The EARL of DONOUGHMORE

My first answer to that is that we do all we can to prevent the majors going away, and the second is that though, in some cases, it may cause hardship, it is not an unknown thing in other walks of life for men to do the work of a higher post while occupying the lower one. Officers are glad of the opportunity of showing that they are capable of doing the higher work, and at the same time they gain experience which is bound to be of use to them in their future career. I do not wish to pretend that that entirely does away with any hardship, but, if I may use the expression, it materially gilds the pill. In conclusion, I would only repeat that the reason we cannot meet the noble Lord on this point is that we do claim that the main cavalry unit is the regiment and not the squadron.

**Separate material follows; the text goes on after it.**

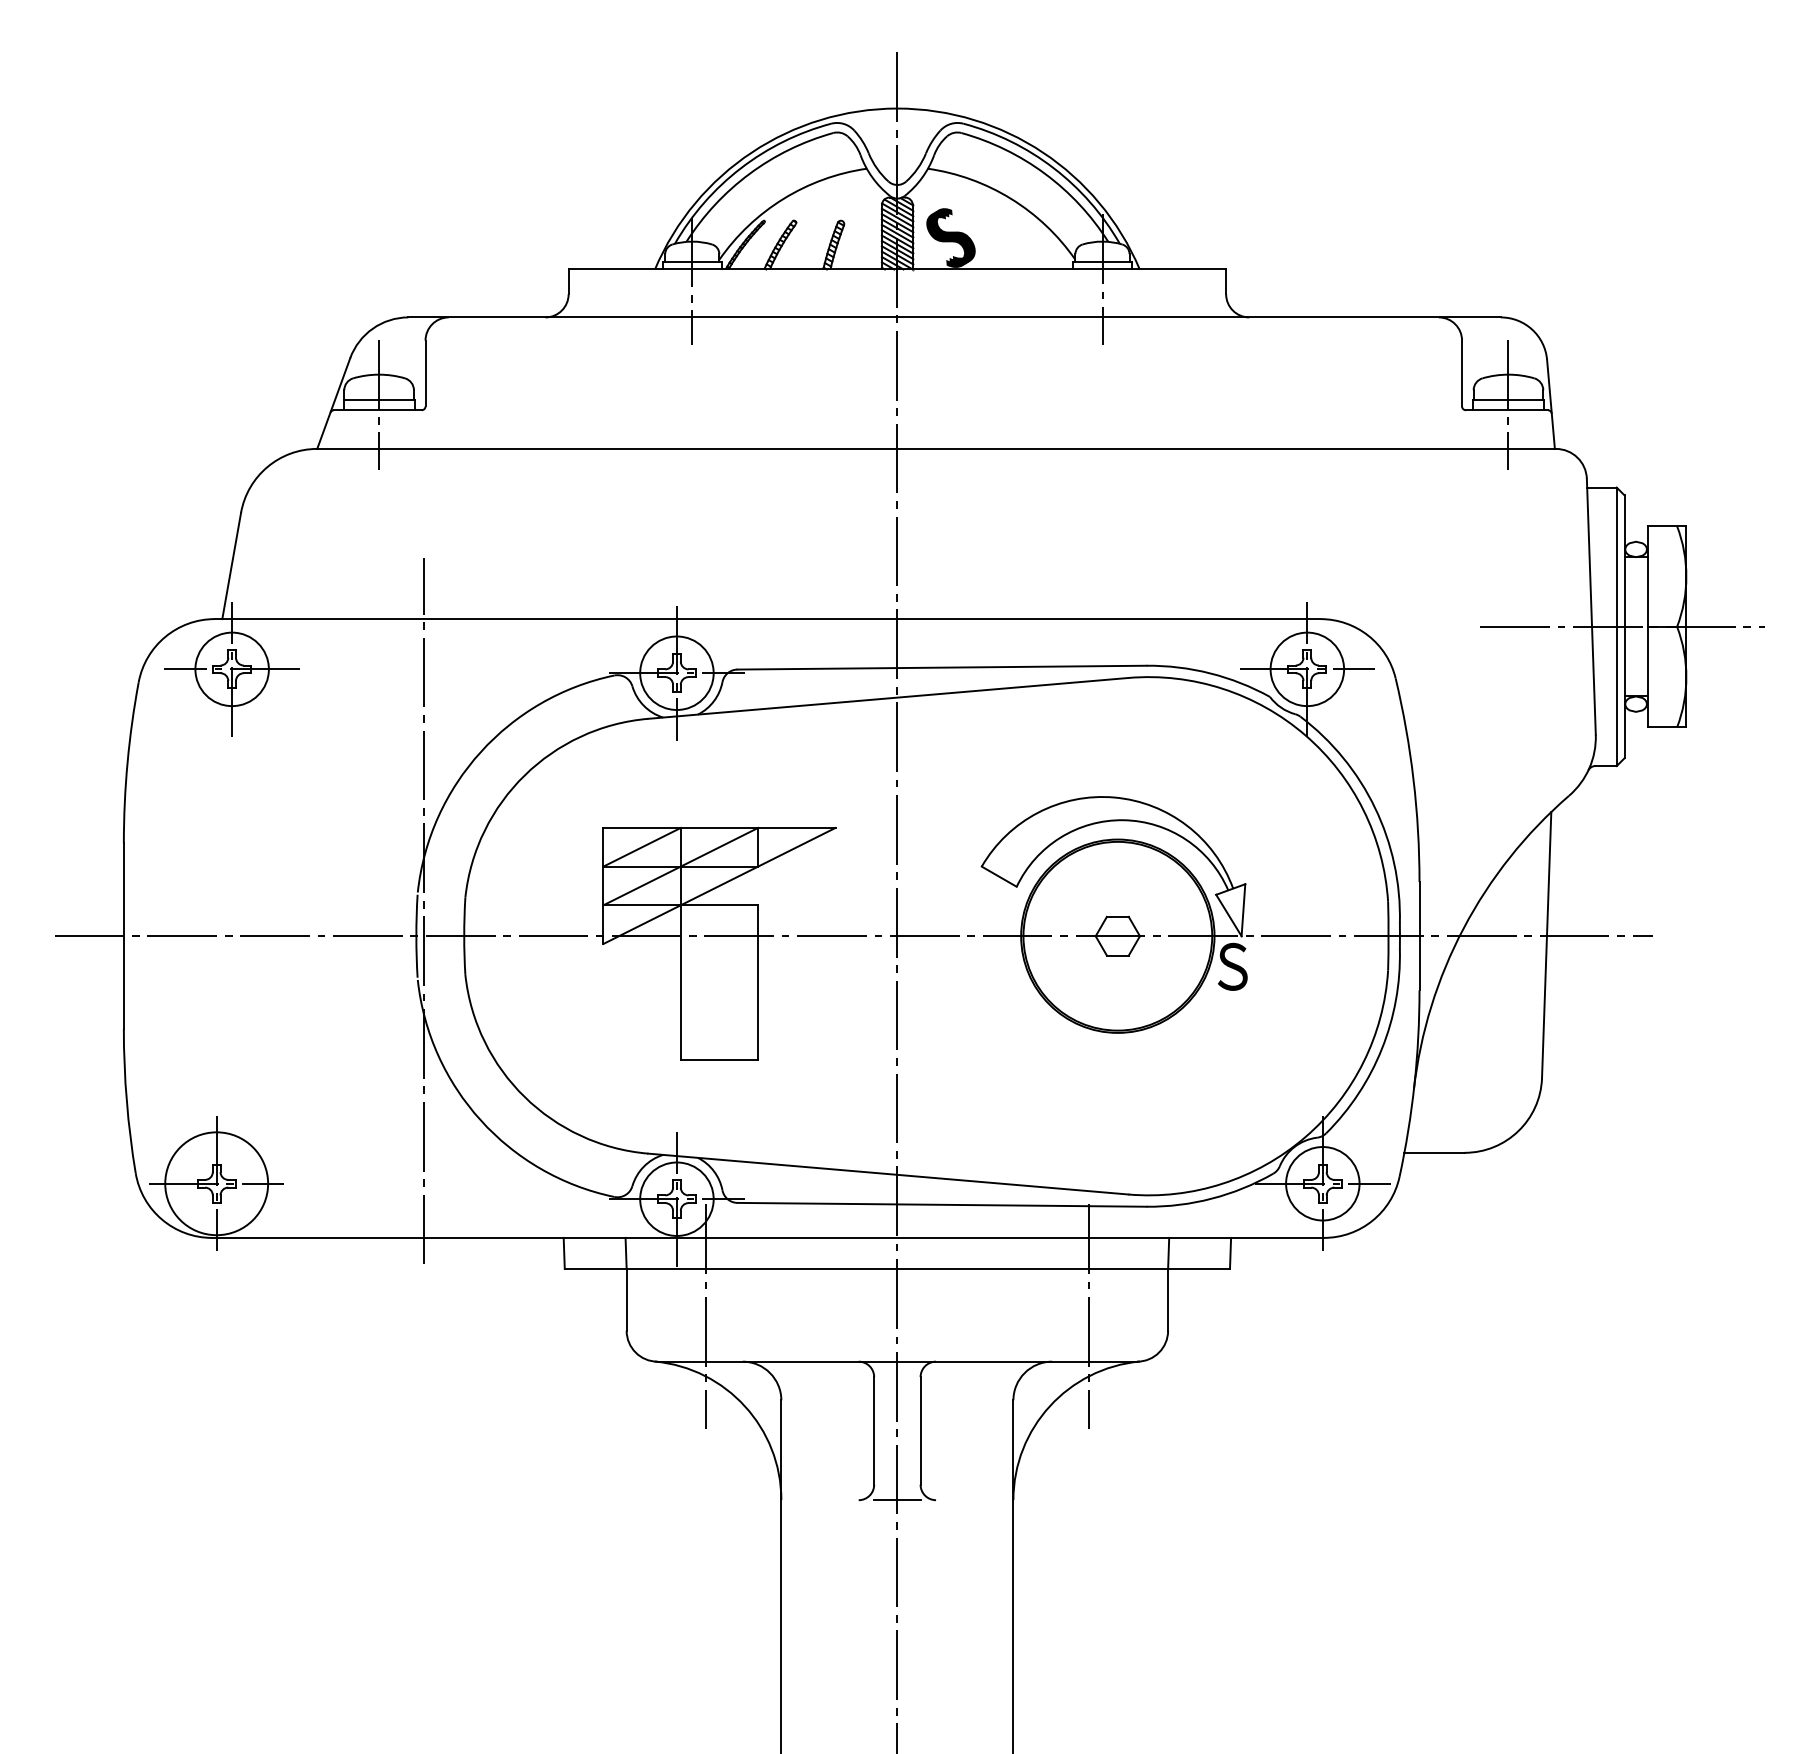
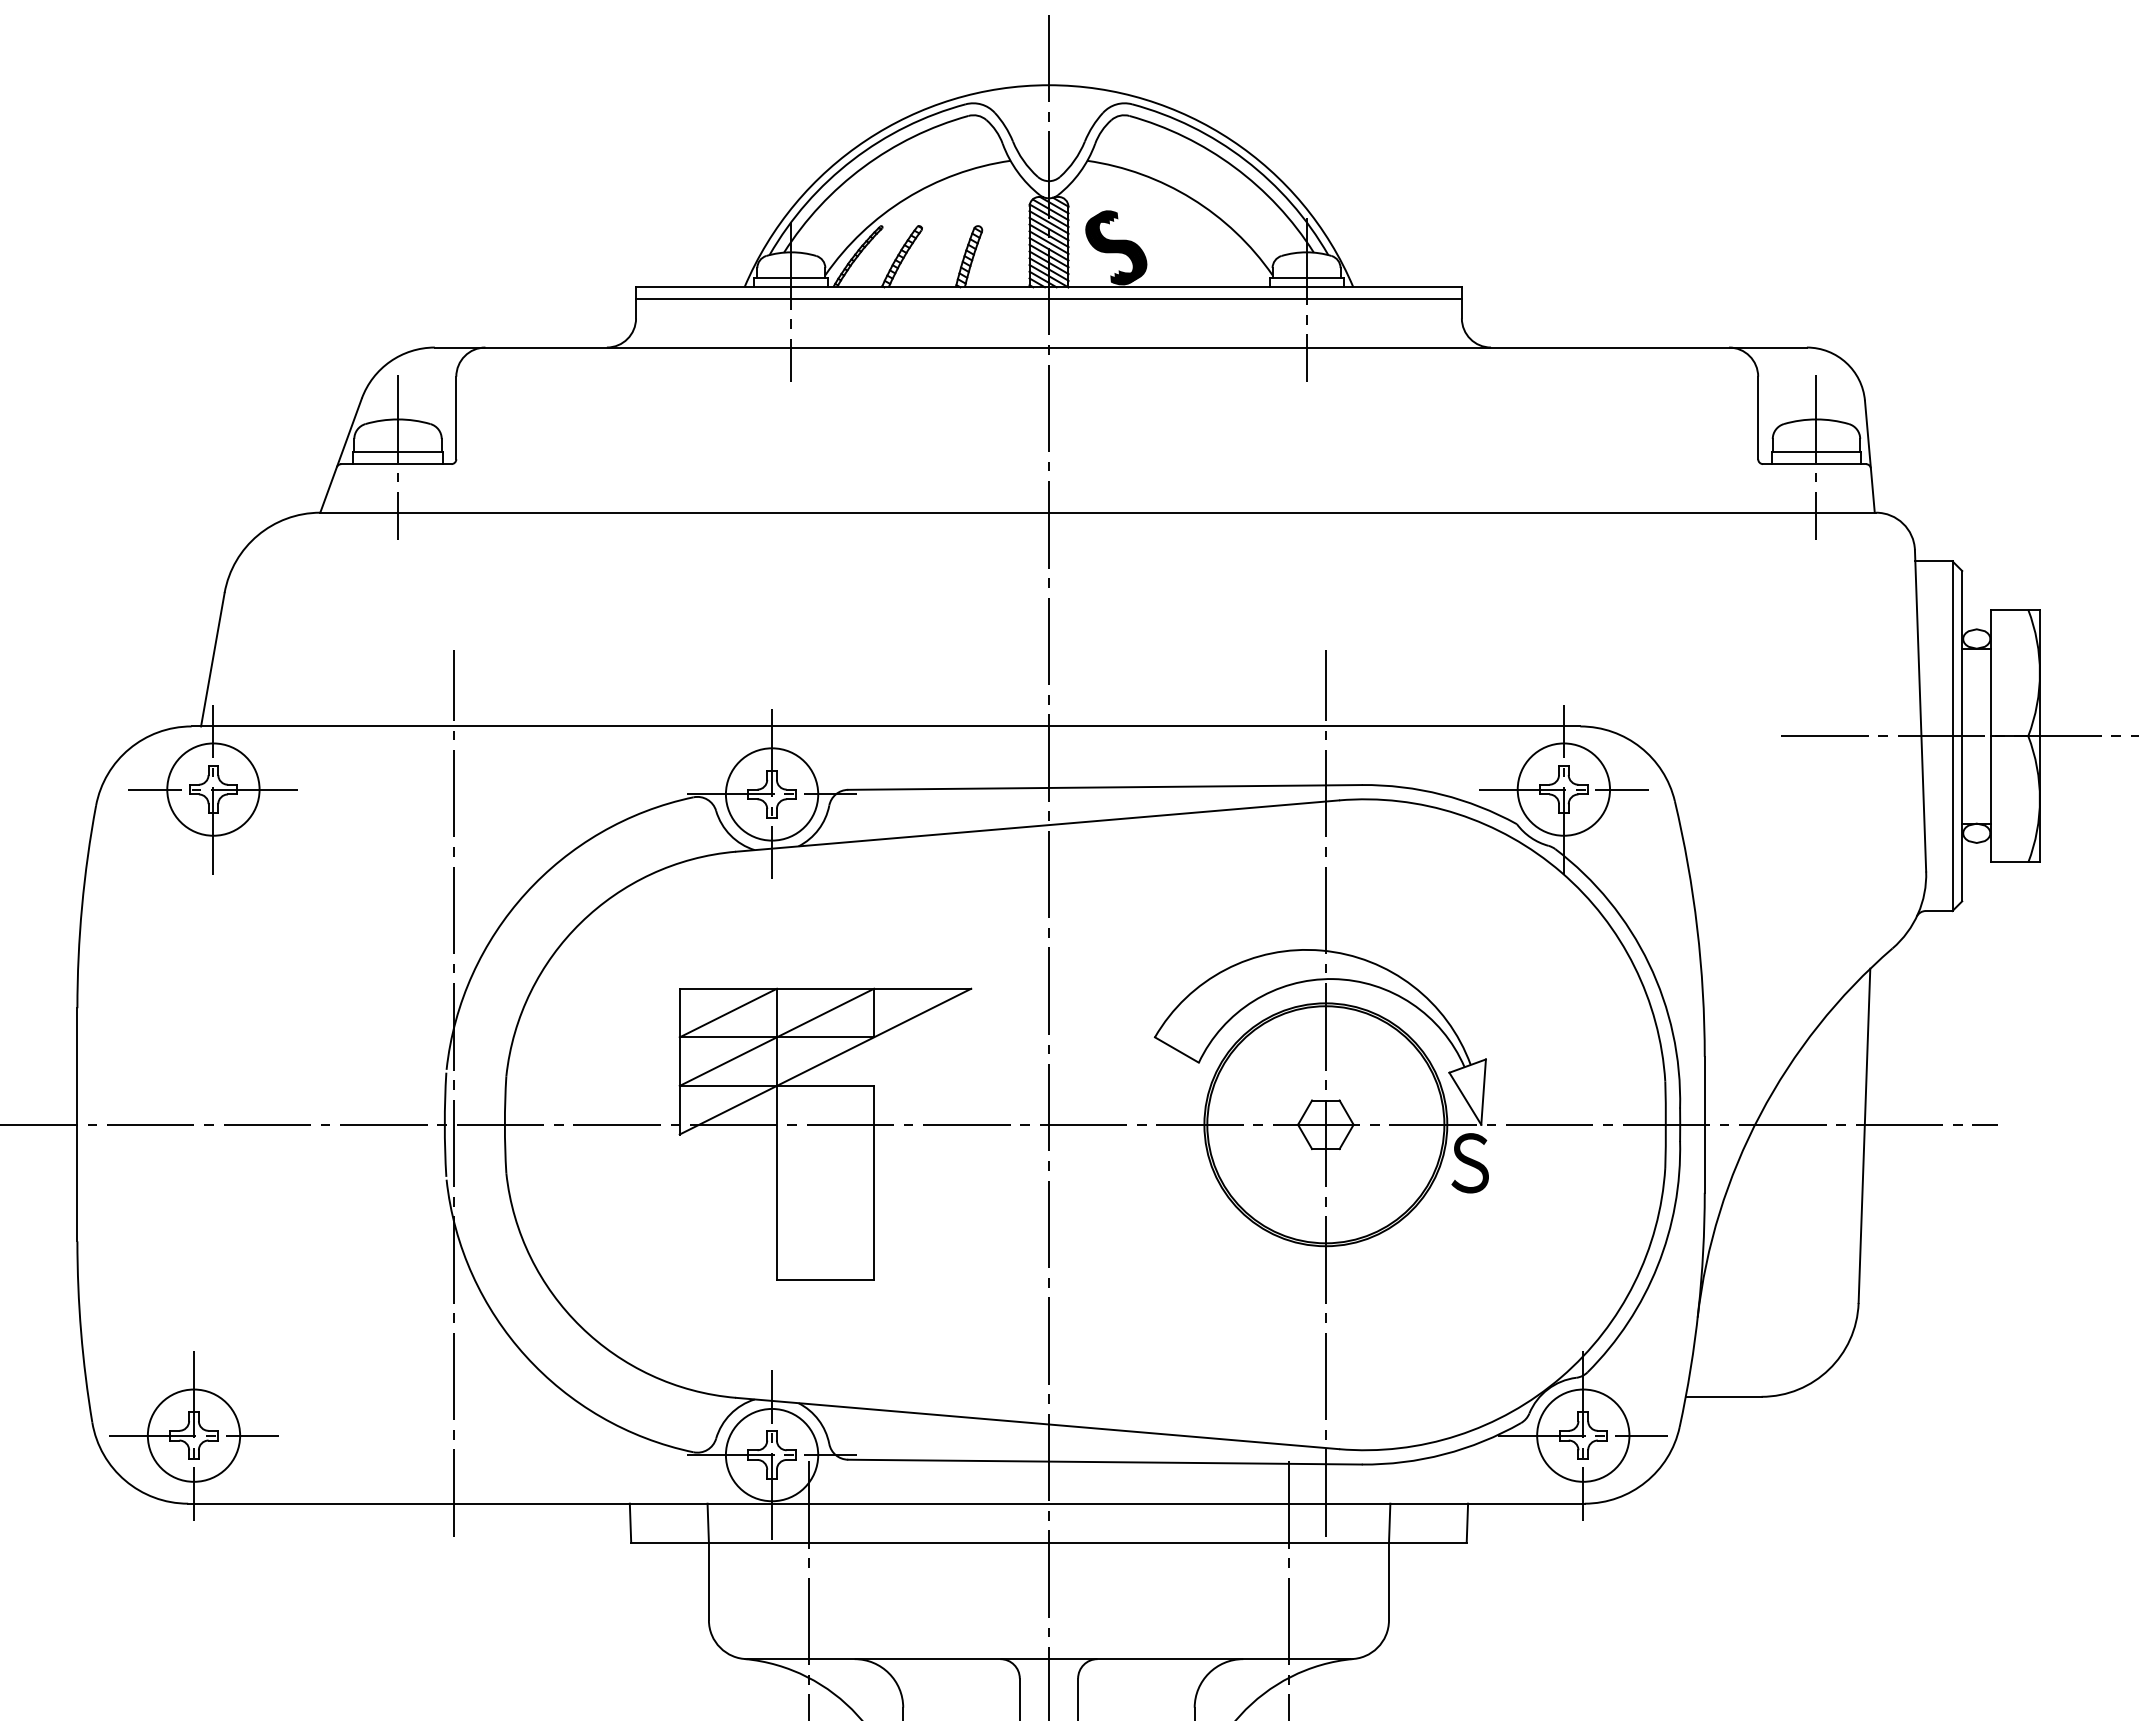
line: (897, 278) -> (1049, 298), added
line: (1117, 911) -> (1325, 1093), added
circle: (216, 1183) -> (193, 1435), size x0.71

I entirely agree with the noble Lord that after a period of staff service the officers should return to their regiments. There is an unwritten law at the War Office to this effect, and I have made careful inquiries and find that it is strictly enforced. There have, however, been exceptions during the last few years, but they were cases in which it was to the advantage of the Army that exceptions should be made; and although exceptions are always unpleasant things, we must have a free hand sometimes to dispense with rules. I can assure the noble Lord that there are no two opinions at the War Office that this rule ought to be enforced in every case where it is possible. I hope I have shown that in the main I am not antagonistic to the noble Lord, and I trust that in the circumstances he will not find it necessary to press his Motion to a division.

LORD HENEAGE

My Lords, I shall be very glad to withdraw my Motion after what I think is a very satisfactory explanation given by the noble Earl. I do not wish to say anything more with regard to the erroneous figures than that a lot of other calculations connected with the infantry were brought in last year by the noble Earl which largely increased the amount. With regard to the seconding of cavalry officers, I did not base my argument entirely on the question of a cavalry squadron being a unit. I do not see why cavalry majors should be the only majors in the whole service who are not seconded when they go away for staff work.

LORD TWEEDMOUTH

My Lords, I do not intend to rise to the fly thrown by the noble Earl the Under-Secretary and to state my opinions as to the convictions, settled or otherwise, of His Majesty's Government. But, plausible as the speech of the noble Earl was, he entirely failed to touch upon the most important point raised by the noble and gallant Lord behind me, Lord Lovat. My noble friend pointed out, I thought with great force, that from the fact of our having been at war for three years the War Office had attained very good and complete knowledge of the relative merits of the men who served on the staff throughout that long campaign—a campaign that involved the employment of a large number of men on the staff and a continual shifting of those men. The point my noble and gallant friend urged was this, that having got this information the War Office should make use of it, and not allow to drop back into obscurity those men who had proved themselves good staff officers Whatever arrangements may be made for securing a sufficient supply of men to serve in His Majesty's Army, we are obliged to keep ready a set of officers capable of taking charge of the men who come forward; and it does seem to me that we have a right to ask from His Majesty's Government some more definite answer than the Under-Secretary has given on the points raised by Lord Lovat. Most people who take any interest in the fortunes of the British Army recognise that a good supply of the very best class of officers, instructed in the latest methods of warfare, brought up to the highest state of efficiency, is one of the most pressing needs of the country. I hope His Majesty's Government will take note of my noble and gallant friend's speech, and may even now tell us they have ready at hand, some scheme for dealing with his suggestions.

Motion, by leave of the House, withdrawn.